Le XIXe siècle avait pris l’habitude de rechercher dans le savoir historique la clé de la compréhension du monde. Ce passé semble aujourd’hui bien lointain. Aujourd’hui, ce sont les économistes et les sociologues, pour ne citer qu’eux, qui paraissent détenir les moyens d’intelligibilité de nos sociétés. Ce sont eux que l’on interroge pour tenter de deviner notre avenir, à partir de notre présent.

Cependant un domaine semble devoir demeurer l’apanage des historiens : celui des origines, par lequel on croit pouvoir élucider le mystère de l’identité. Si les historiens sont rarement invités à répondre à la question : « où allons-nous ? », on veut croire qu’ils sont toujours les mieux placés pour dire d’où nous venons et, du même coup, qui nous sommes. De magazines spécialisés en émissions de radio, de plateaux-télé en essais hâtivement écrits, ils sont ainsi très nombreux à revendiquer le nom d’historiens pour dire leur vérité, toujours relative pourtant, sur nos origines et notre identité.

Ce qui m’indigne n’est pas tant que ces auteurs maîtrisent rarement les règles élémentaires de cette discipline historique qui leur sert de principal argument. C’est précisément que le nom même d’histoire puisse leur être un argument. Au nom de quoi les historiens seraient-ils les mieux placés pour dire ce que sont les origines ?

C’est sans doute en partie de la faute des historiens, bien sûr.
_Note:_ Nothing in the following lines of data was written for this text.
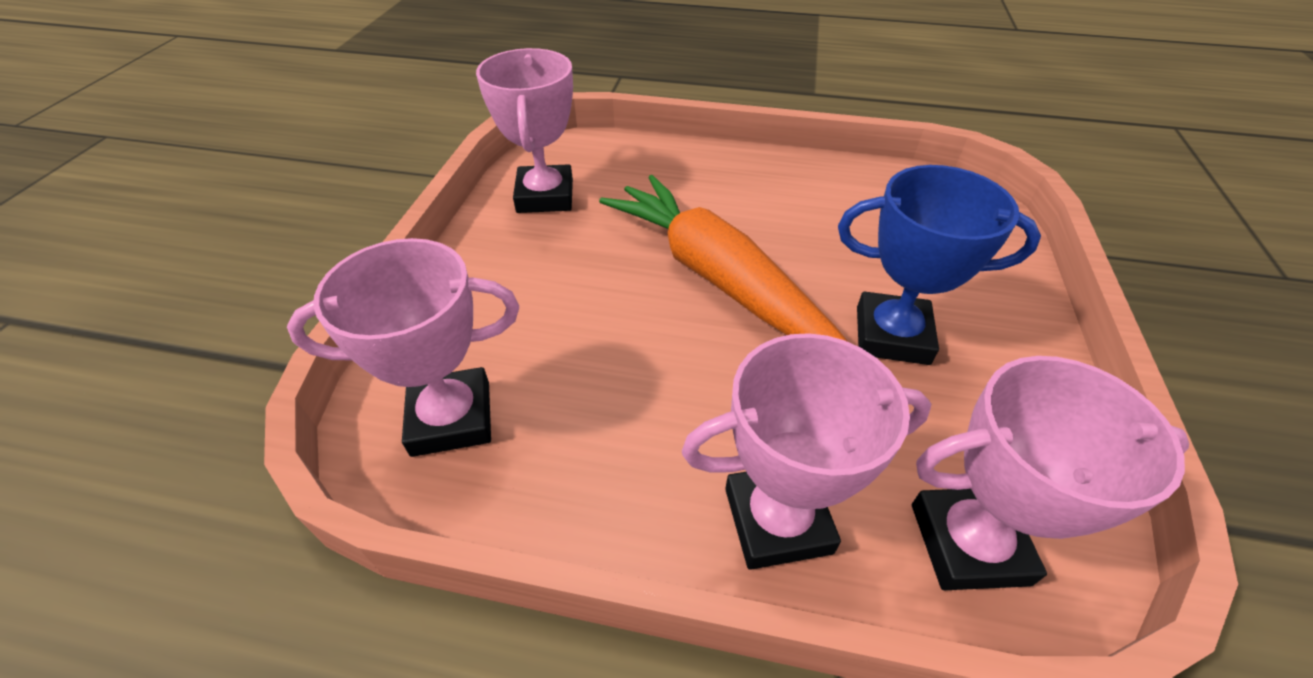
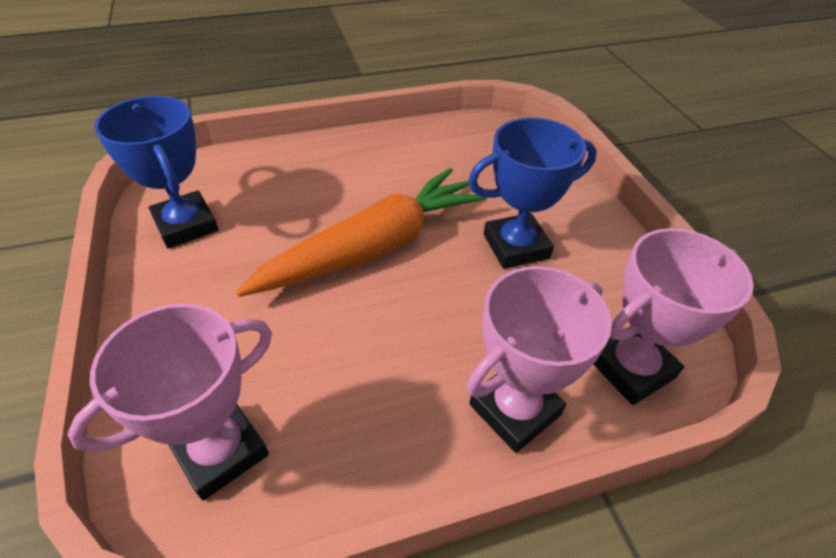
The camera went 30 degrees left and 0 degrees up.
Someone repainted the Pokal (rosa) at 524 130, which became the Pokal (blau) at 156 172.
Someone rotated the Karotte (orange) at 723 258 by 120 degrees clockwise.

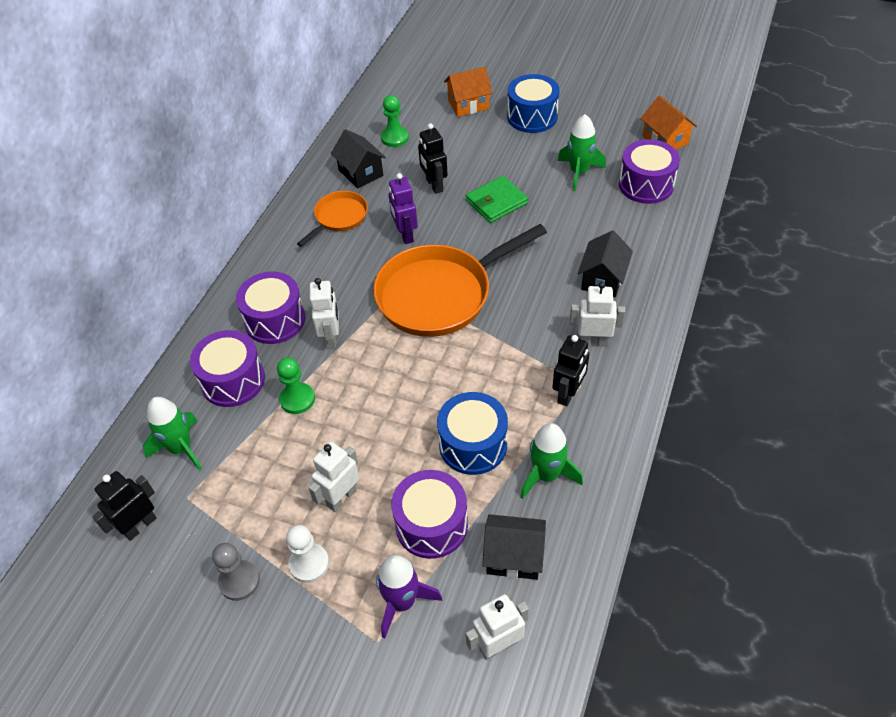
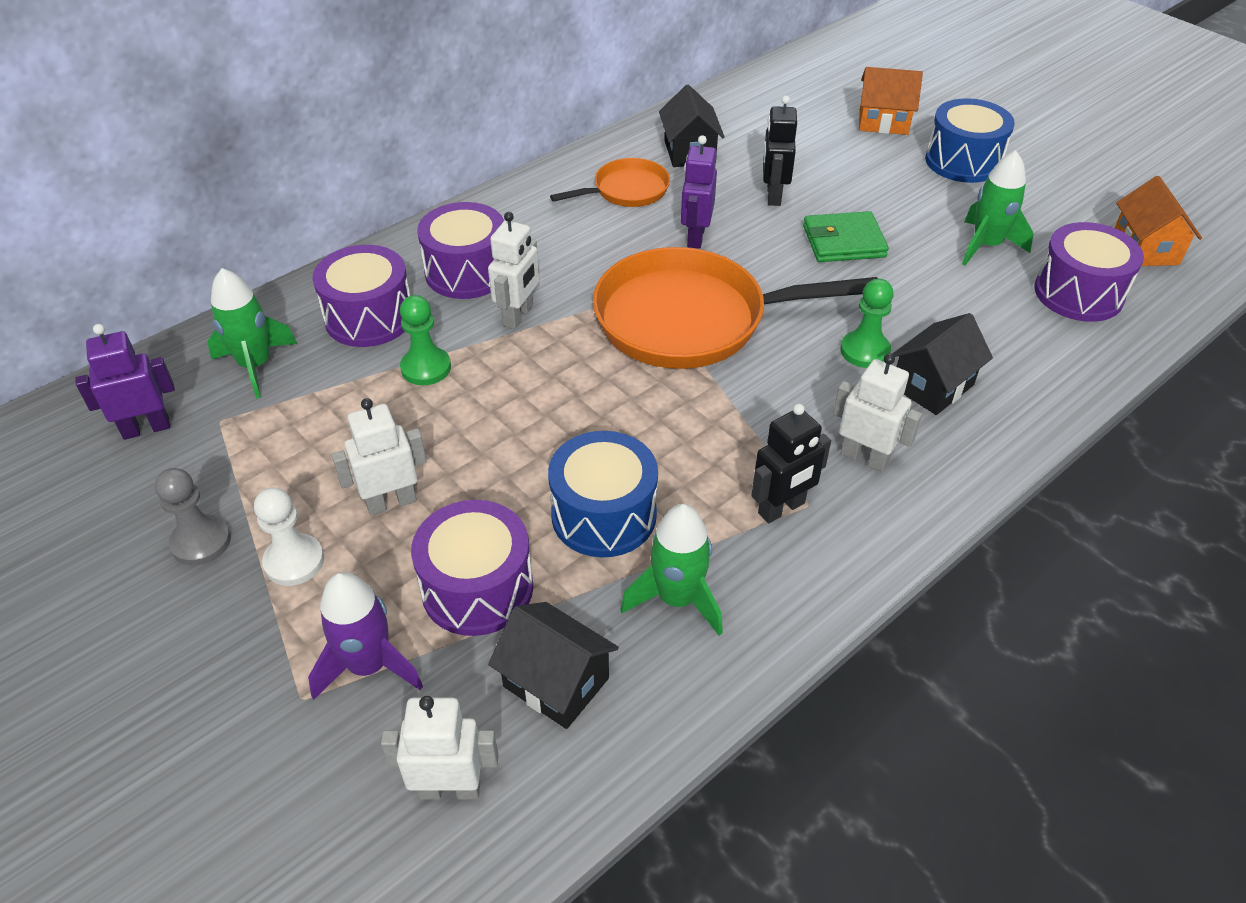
The camera went 25 degrees right and 5 degrees down.
Someone repainted the Roboter (schwarz) at 124 506, which became the Roboter (lila) at 125 382.
Someone carried the Bauer (grün) from 395 121 to 867 323.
Ceux du xixe siècle, en ce temps où l’histoire était un savoir majeur, se sont presque tous lancés dans une quête mystique des origines nationales. Augustin Thierry, qui fut peut-être le premier d’entre eux, parlait déjà d’identité nationale. A quelques remarquables exceptions près, ils ont presque tous contribué à propager cette idée fausse selon laquelle les origines d’un phénomène seraient aussi sa vérité. Dites-moi de quand date la France, je vous dirais qui elle est. La principale gloire de Michelet est d’avoir su penser les choses autrement, quand tant de ses contemporains, à coup de races, de langues, de sols, de frontières, de baptêmes de Clovis, exposaient avec fougue leurs vérités sur la nation.
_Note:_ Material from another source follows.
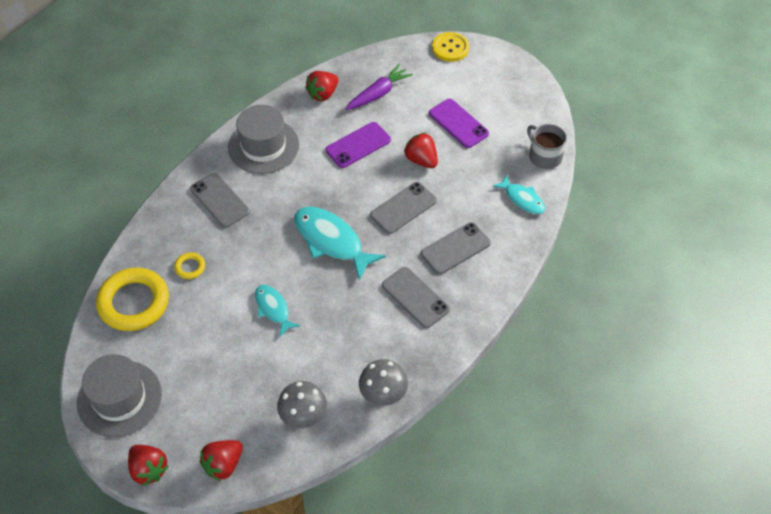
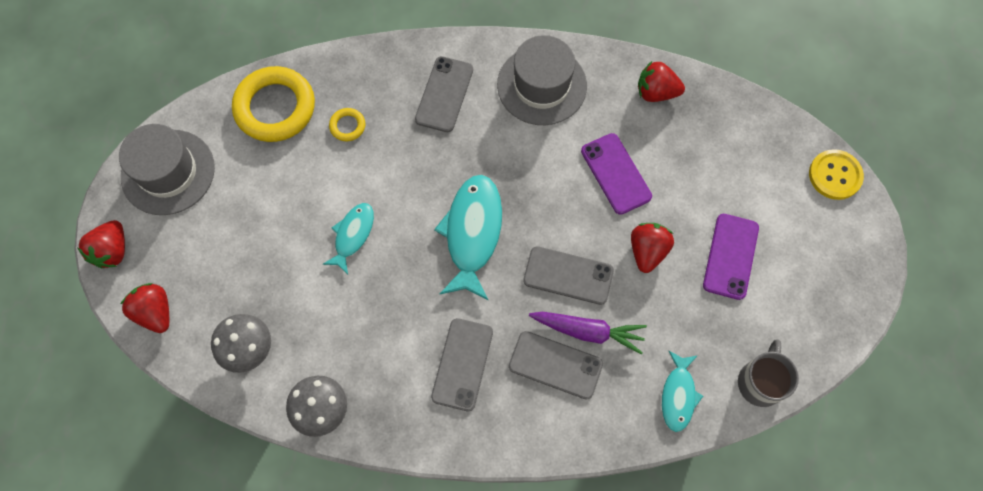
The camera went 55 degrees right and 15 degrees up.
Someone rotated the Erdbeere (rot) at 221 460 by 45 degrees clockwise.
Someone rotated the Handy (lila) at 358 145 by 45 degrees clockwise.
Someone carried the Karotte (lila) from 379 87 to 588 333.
Oui, mais voici : nous ne sommes plus au XIXe siècle. Bien sûr il y a eu, et à une époque encore récente, certaines régressions de la pensée. Mais enfin la plupart des historiens de métier savent aujourd’hui que le principal ennemi du raisonnement historique réside précisément dans ce que Marc Bloch nommait « la hantise des origines ». Partir en quête des origines, pour le dire comme Foucault, c’est rechercher un déjà-là qui est le contraire même de l’histoire. C’est une affaire de métaphysicien.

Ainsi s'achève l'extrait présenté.